You can depreciate an asset in the years following its useful life if the asset uses a straight-line or flat-rate depreciation method. You must specify a depreciation limit, defined as a flat amount or as a percentage. Oracle Assets depreciates the asset up to the salvage value during the normal useful life. Then Oracle Assets continues to depreciate it, up to the depreciation limit you choose, in periods after the useful life has ended.
You can set up a default limit for each asset category, book, and range of dates in service in the Asset Categories window. See: Entering Default Depreciation Rules for a Category.
For assets using a straight-line depreciation method, you can use the Set Extended Life window to control the amount of depreciation expense taken for each period. If you do not specify an extended life in years, Oracle Assets continues to depreciate the asset at the same rate it depreciated during the last fiscal year of the asset's normal useful life.

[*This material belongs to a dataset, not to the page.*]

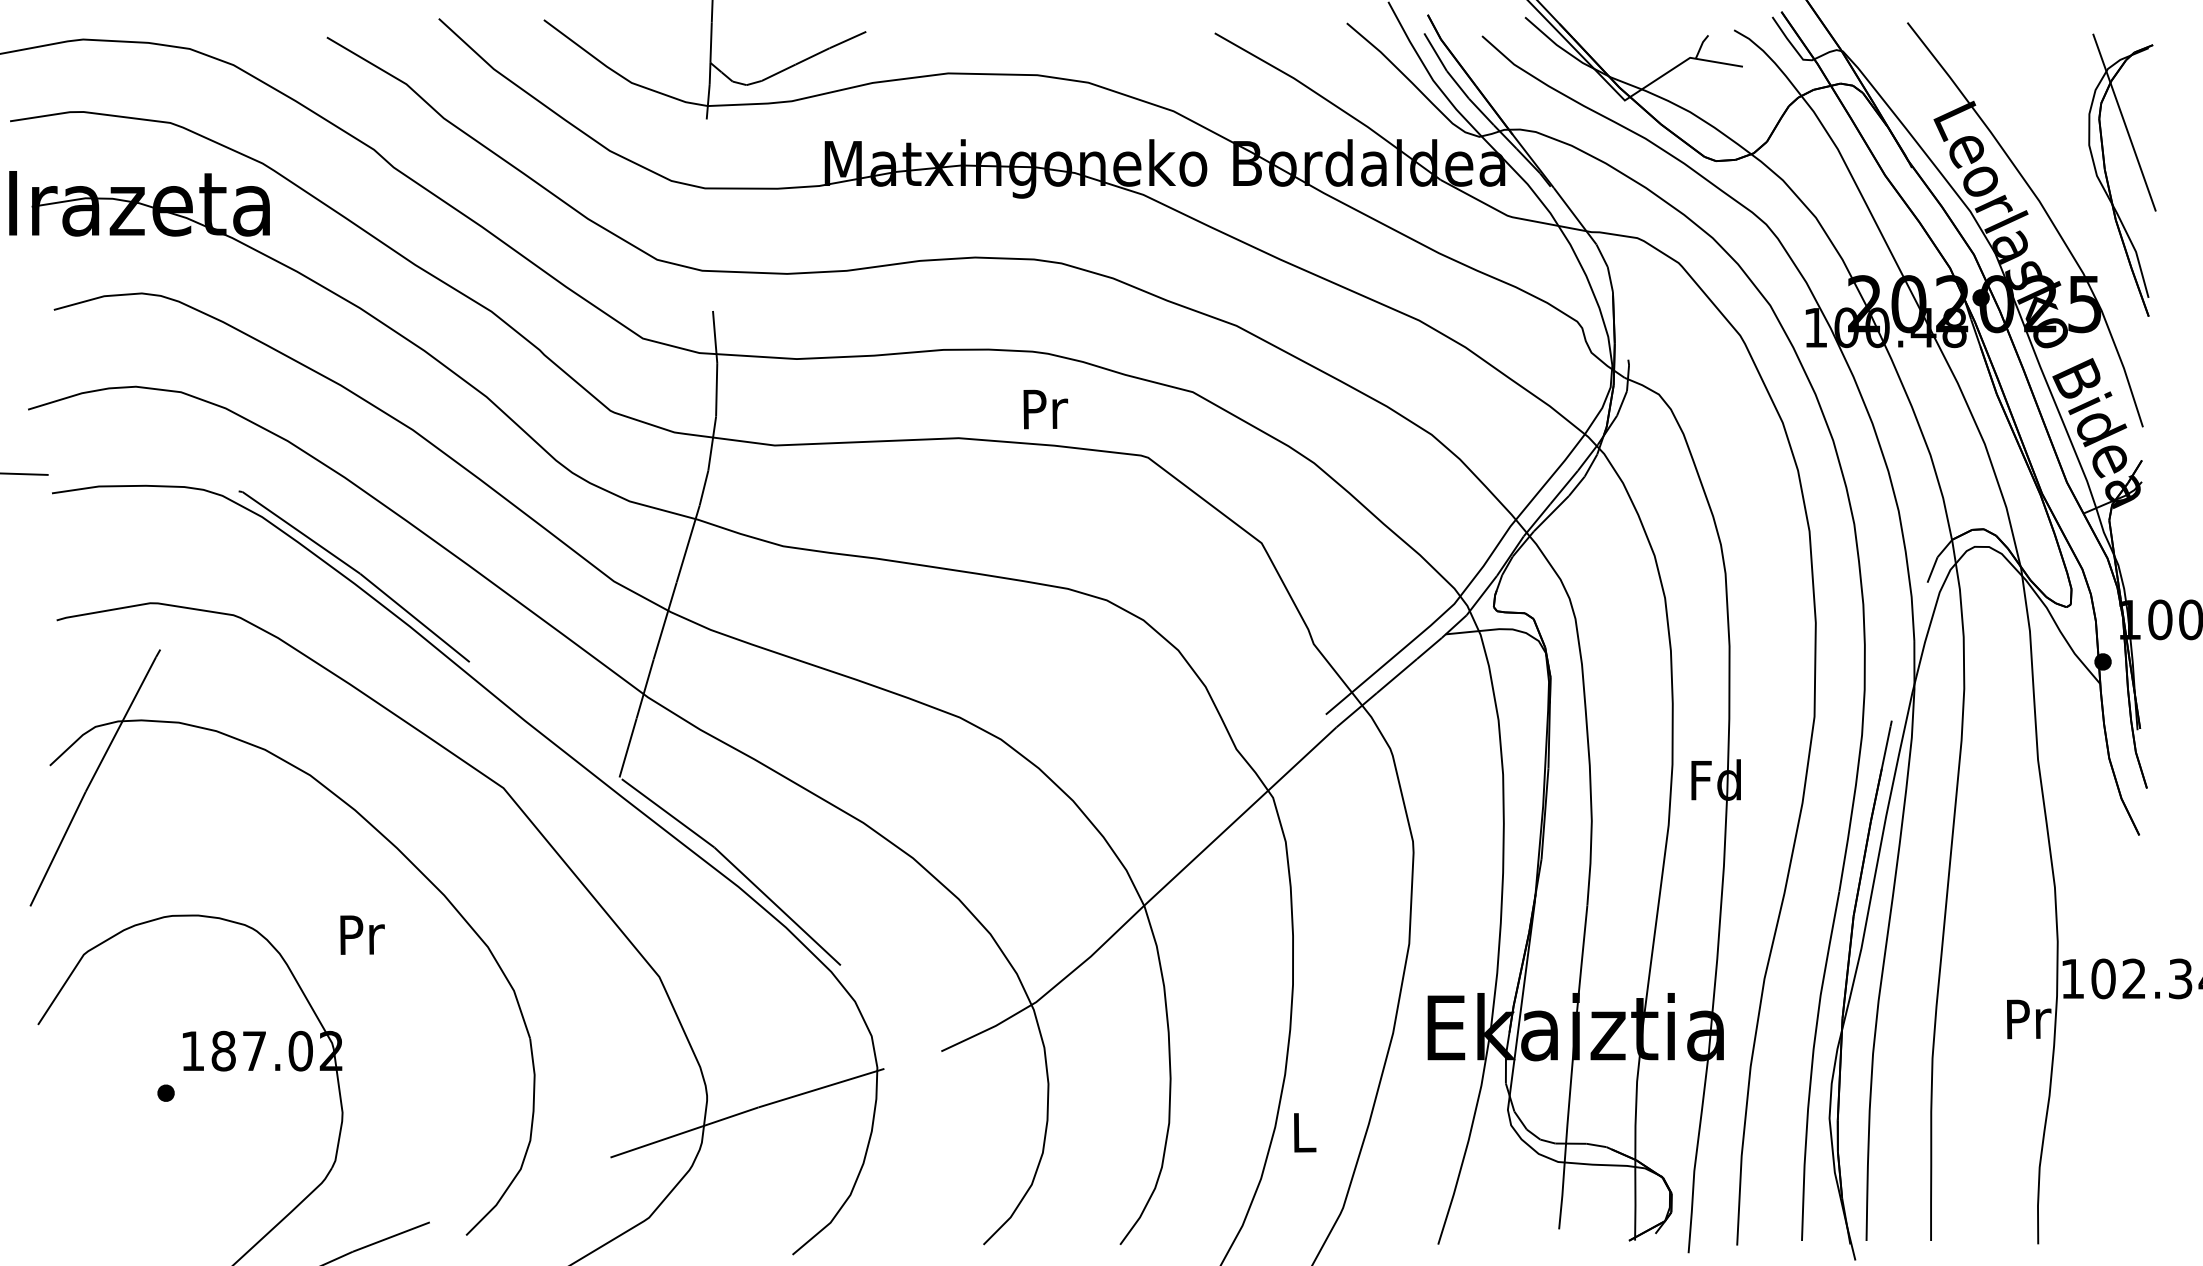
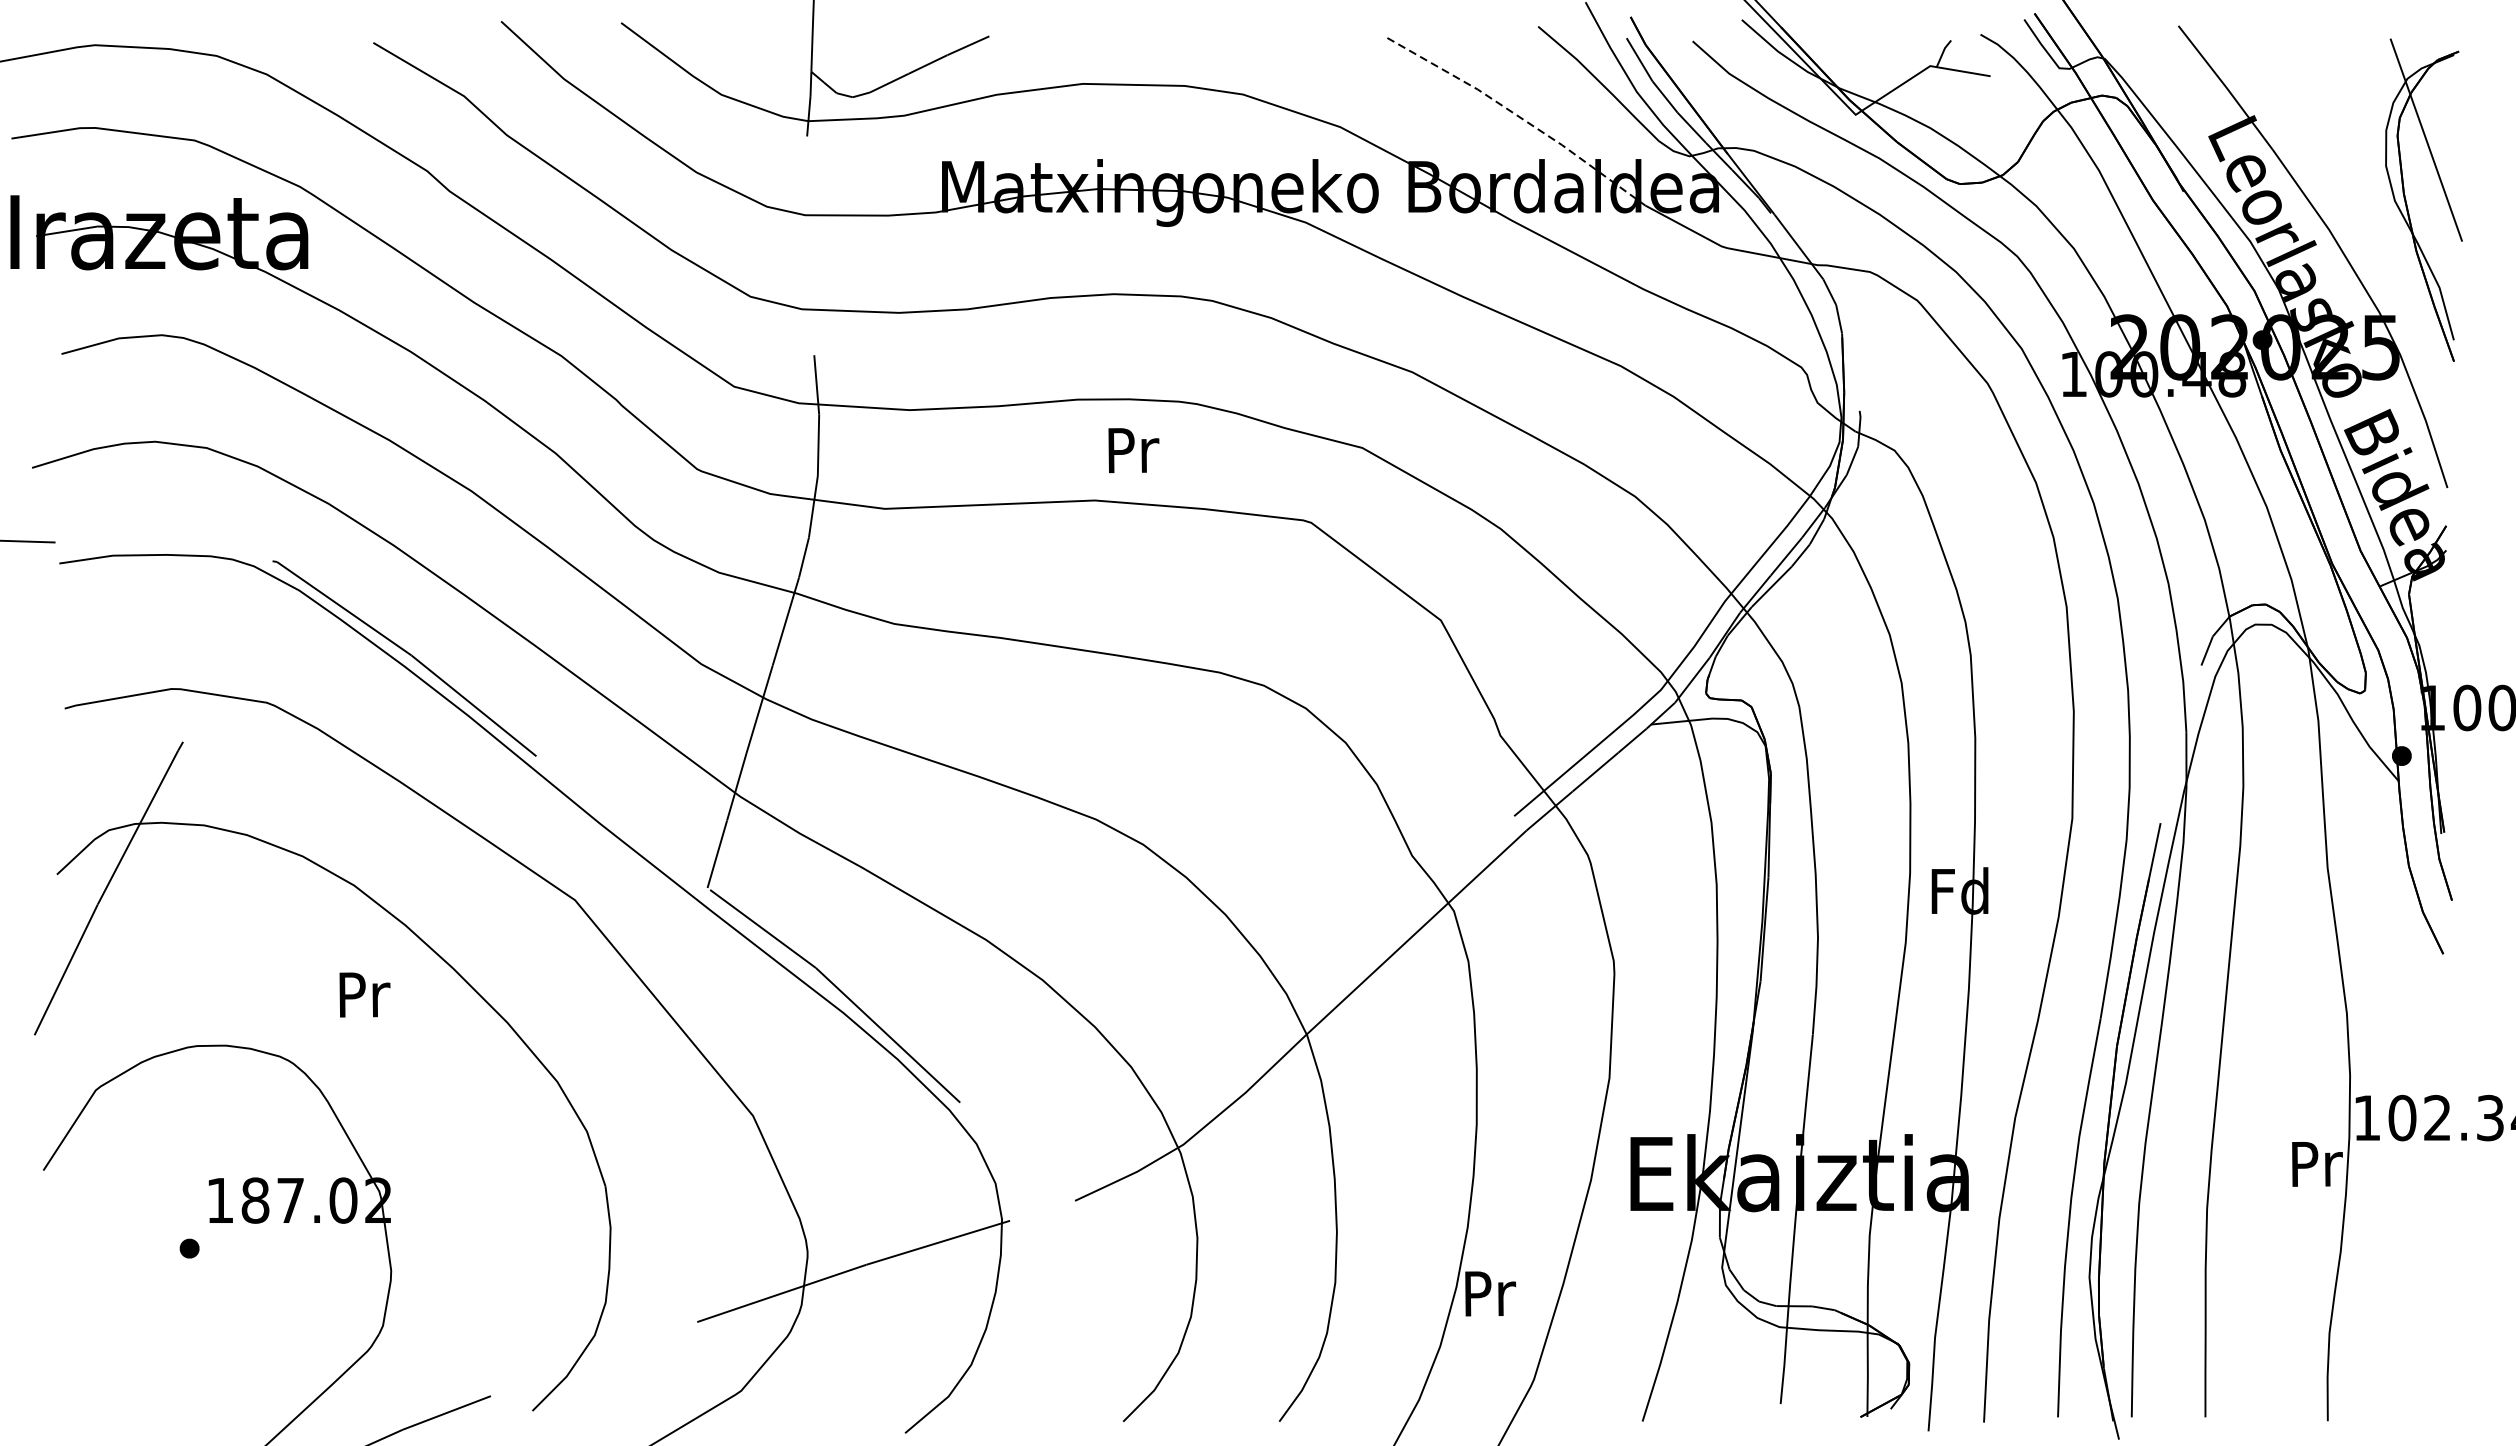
line: (1330, 102) -> (1519, 117), solid -> dashed
text: (1045, 409) -> (1133, 450), moved
text: (362, 934) -> (364, 994), moved
text: (1305, 1132) -> (1490, 1293), L -> Pr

When you add an asset to a book, category, and date placed in service range for which you set up a default depreciation limit as an amount, Oracle Assets calculates the recoverable cost using the following formula:
Recoverable Cost = Cost - Default Depreciation Limit
For example, an asset cost of 100,000 yen with a depreciation limit of 1 yen has a recoverable cost of 100,000 - 1 = 99,999 yen.
When you add an asset for which you set up a default depreciation limit percentage, Oracle Assets calculates the recoverable cost using the following formula:
Recoverable Cost = Cost * Default Depreciation Limit
For example, an asset cost of 100,000 yen with a depreciation limit of 95% has a recoverable cost of 100,000 * 95% = 95,000 yen.
If you add the asset using Detail Additions, Oracle Assets shows the recoverable cost in the Books window. You can override this value if necessary. If you add the asset using QuickAdditions or Mass Additions, Oracle Assets automatically calculates the recoverable cost for the asset. You can adjust the recoverable cost at any time during the normal useful life of the asset. This does not affect the depreciation expense during the normal useful life, unless the recoverable cost is less than the cost less the salvage value.
Note: You cannot adjust the recoverable cost for assets that do not depreciate using the special depreciation limits. For these assets, the recoverable cost must equal (cost - salvage value).
If you define a depreciation limit, you must use a straight-line or flat-rate depreciation method for the asset.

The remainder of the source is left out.